I've grown tomatoes in pots many times. The yield might not be quite as good as plants in the ground, but the fact that I don't have a yard, and the ability to more easily control pests and weeds makes up for it, as far as I'm concerned :-)
It should grow o.k., The reason the one in the ground grows so much better it is getting the nitrogen needed which it get from lighting,
Make sure the soil is well drained and add organic fertilizers and mulch well.
yeah, make sure there are drain holes and no drip pan attached. If water collects in the bottom you can get blossom rot.

I've had pretty good experience with potted tomatoes after I quit getting the blossom rot. I think I watered 1-2 gallons a day and they were on the south side of the apartment so they got plenty of sun.
Most of the answers were on target. Potted tomatoes will probably require more fertilizer, I prefer the Osmocote type. They will also need to be watched more carefully for water needs as they can't grow roots down our out to where there may be more water or fertilizer.

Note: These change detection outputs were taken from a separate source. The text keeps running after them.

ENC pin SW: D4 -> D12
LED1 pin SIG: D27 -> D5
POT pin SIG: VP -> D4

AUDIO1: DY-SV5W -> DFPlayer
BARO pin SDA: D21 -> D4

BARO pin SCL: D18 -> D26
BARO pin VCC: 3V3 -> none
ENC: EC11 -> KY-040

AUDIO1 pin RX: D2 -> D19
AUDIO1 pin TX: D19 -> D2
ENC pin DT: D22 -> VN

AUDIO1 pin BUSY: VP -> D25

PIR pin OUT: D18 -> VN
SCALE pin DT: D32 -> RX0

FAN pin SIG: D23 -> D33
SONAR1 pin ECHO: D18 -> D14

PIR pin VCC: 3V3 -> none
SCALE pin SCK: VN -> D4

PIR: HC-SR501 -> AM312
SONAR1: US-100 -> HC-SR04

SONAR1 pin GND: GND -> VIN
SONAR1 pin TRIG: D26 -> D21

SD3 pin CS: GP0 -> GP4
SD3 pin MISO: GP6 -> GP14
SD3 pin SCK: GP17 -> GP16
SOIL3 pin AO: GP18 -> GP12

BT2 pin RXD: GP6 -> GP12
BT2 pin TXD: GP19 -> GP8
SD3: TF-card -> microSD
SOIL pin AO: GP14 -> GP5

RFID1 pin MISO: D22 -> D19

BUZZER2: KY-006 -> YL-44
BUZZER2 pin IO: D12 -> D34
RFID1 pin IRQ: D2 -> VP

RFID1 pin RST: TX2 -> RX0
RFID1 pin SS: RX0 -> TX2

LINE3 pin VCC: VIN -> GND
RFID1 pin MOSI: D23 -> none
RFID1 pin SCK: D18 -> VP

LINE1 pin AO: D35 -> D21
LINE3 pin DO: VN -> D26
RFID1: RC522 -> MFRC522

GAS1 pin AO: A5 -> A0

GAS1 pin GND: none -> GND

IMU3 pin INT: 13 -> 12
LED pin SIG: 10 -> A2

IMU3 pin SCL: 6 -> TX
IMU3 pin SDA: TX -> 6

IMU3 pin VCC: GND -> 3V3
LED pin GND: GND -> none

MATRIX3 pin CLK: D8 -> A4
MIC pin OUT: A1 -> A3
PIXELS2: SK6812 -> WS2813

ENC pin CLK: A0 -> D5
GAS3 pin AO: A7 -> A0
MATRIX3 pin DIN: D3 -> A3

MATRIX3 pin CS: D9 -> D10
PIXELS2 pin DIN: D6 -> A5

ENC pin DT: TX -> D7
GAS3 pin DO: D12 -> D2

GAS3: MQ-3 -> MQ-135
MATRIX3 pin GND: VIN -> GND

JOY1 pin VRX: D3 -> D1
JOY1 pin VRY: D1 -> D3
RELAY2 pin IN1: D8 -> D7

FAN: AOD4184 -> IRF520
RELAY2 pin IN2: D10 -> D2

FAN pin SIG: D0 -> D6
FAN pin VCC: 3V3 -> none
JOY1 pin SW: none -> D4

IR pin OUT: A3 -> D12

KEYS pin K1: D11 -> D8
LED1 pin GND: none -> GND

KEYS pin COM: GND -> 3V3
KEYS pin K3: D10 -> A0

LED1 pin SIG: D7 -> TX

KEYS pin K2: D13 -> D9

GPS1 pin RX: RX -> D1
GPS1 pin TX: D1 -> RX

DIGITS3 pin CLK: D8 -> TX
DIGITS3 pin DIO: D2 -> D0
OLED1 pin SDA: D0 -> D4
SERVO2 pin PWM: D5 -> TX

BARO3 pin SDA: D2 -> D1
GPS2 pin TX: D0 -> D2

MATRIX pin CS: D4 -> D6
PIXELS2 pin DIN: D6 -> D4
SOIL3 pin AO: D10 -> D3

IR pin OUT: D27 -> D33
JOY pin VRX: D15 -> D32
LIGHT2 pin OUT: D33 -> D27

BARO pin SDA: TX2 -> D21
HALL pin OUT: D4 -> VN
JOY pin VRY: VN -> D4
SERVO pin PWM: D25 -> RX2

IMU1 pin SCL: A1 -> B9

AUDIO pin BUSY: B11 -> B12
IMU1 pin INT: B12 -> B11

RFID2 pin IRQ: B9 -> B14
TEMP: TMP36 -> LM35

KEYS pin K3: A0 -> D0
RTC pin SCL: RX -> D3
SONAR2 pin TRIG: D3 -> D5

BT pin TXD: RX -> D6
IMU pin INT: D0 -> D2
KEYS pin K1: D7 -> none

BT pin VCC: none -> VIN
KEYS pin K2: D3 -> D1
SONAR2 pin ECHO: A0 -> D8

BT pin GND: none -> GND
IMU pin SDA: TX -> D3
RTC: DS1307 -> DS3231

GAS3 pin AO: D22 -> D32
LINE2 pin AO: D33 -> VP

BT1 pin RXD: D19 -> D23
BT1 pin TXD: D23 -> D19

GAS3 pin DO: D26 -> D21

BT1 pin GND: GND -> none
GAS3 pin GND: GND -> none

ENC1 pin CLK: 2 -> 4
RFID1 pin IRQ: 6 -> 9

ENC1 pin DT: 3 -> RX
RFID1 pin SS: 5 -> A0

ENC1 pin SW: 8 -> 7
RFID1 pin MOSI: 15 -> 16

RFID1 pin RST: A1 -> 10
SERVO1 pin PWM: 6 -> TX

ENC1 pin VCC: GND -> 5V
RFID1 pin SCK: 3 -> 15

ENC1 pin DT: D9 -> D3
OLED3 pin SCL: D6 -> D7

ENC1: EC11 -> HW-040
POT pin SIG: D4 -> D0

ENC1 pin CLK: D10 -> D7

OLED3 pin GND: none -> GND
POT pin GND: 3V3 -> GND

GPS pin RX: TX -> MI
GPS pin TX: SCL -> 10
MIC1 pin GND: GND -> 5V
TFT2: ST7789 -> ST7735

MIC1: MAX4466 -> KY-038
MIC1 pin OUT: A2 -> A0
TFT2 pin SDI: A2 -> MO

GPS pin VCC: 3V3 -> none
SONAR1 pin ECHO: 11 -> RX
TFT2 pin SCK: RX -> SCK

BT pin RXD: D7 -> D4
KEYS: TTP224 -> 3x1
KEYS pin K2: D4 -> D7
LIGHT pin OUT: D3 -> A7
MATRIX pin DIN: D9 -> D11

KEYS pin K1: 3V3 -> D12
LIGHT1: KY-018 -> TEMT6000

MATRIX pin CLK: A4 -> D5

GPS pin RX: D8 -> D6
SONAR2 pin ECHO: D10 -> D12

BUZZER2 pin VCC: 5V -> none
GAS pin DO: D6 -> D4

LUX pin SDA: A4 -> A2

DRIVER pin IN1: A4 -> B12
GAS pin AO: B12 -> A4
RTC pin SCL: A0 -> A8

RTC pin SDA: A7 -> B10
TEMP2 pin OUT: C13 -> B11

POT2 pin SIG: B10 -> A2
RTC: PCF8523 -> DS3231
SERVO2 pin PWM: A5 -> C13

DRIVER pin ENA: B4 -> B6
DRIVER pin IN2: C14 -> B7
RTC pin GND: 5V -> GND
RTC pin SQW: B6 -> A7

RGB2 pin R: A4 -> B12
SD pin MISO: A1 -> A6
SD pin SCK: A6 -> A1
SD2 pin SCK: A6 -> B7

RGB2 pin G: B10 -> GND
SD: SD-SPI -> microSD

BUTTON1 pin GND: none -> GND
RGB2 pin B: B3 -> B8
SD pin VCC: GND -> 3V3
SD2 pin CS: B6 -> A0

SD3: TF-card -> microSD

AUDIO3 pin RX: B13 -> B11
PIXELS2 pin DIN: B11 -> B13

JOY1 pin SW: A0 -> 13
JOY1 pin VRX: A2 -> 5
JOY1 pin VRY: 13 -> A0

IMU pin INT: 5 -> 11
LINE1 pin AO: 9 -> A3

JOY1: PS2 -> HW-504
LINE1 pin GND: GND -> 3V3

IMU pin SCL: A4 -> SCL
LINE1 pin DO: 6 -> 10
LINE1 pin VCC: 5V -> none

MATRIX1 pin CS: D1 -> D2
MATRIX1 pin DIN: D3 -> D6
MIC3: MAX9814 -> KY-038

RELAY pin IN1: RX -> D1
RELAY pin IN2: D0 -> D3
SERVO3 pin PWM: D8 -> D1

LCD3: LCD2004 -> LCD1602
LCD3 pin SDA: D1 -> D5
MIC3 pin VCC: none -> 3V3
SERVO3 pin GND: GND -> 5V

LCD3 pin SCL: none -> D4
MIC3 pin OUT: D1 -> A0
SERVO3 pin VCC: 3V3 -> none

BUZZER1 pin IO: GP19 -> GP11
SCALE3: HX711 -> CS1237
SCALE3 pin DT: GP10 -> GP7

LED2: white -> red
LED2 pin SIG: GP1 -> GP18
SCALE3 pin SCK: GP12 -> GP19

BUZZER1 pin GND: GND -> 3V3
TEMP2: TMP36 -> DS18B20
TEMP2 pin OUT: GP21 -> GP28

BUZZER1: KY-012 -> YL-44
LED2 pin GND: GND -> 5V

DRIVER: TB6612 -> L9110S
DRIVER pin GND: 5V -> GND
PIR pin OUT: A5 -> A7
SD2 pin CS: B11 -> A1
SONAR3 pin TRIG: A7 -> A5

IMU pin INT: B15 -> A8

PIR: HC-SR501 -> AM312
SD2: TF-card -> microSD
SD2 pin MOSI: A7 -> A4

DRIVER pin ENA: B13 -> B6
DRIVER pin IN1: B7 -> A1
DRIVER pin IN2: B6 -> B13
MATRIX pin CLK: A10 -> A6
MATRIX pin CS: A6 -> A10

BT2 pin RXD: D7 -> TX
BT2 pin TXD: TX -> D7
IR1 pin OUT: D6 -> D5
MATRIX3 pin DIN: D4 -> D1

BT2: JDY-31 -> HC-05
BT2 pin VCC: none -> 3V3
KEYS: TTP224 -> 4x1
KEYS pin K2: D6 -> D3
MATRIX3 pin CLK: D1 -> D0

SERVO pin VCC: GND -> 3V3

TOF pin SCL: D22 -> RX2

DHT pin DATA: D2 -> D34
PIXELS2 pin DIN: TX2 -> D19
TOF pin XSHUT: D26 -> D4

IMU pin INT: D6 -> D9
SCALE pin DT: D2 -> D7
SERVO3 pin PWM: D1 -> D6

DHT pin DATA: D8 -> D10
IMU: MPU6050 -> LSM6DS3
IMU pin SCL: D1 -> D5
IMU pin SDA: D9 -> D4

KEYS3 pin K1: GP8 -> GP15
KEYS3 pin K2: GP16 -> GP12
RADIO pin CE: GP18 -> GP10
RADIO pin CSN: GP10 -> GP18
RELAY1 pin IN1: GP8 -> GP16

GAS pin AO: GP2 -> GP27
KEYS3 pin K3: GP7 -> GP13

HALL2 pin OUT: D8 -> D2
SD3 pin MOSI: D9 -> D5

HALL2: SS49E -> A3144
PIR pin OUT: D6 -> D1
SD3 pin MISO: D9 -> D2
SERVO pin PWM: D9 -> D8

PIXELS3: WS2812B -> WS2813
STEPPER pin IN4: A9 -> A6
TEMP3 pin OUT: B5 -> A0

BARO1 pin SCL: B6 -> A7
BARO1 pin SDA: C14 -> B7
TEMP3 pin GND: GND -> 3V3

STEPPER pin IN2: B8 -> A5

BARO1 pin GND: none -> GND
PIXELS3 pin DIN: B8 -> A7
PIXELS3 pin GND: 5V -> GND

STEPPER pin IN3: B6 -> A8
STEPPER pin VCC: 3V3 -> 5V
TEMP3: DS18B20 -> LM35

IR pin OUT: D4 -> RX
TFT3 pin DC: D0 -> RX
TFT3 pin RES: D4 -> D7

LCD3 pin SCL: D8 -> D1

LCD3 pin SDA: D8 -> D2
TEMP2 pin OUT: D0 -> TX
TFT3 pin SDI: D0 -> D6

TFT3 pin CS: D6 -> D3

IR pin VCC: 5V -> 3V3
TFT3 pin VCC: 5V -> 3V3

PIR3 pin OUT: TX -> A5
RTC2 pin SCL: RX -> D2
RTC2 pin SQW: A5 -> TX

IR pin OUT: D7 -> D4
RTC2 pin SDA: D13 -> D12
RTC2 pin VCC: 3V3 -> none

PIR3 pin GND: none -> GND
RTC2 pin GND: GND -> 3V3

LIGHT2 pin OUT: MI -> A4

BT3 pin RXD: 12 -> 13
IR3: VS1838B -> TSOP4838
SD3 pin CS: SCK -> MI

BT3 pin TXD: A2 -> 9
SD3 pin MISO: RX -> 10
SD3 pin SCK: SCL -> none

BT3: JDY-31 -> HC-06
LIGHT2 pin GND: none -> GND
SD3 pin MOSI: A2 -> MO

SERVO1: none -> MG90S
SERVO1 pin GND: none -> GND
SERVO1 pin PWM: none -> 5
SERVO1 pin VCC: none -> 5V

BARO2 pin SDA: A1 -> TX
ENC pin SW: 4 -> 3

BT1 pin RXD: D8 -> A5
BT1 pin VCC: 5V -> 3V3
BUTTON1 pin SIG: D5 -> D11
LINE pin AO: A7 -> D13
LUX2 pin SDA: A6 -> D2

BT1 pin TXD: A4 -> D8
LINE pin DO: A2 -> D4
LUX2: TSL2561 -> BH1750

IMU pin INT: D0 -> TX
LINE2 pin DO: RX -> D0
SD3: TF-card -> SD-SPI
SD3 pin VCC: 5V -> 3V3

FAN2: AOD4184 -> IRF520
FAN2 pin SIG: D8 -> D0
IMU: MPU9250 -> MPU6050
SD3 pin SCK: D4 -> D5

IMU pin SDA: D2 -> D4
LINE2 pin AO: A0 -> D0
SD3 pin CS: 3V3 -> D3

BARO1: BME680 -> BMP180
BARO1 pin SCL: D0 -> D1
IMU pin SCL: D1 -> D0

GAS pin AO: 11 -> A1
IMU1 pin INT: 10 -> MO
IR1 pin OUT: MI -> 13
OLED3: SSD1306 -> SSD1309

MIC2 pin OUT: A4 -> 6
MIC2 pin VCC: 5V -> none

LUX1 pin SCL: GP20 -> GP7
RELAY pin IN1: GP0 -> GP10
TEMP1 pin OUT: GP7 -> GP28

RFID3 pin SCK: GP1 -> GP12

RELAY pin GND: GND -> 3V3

I grow both and find that ground grown do better but container grown will produce tomatoes if treated carefully.
here's my general outdoor potted plant speil: mix in local soil (from your yard, the park--anything that looks good and rich, not the flotsam dirt from bald spots next to the road, etc), at 50% to potted soil, and MULCH the pot after you plant. it makes all the difference. you get beneficial microbes, nitrogen, even maybe worms from doing these things. and fertilize with organic stuff, not jobs stakes or any of that crap that was cooked up in a lab. make it things like fish emulsion, bone meal, blood meal, bat guano. you'll get more nutritious food out of you plants that way, too.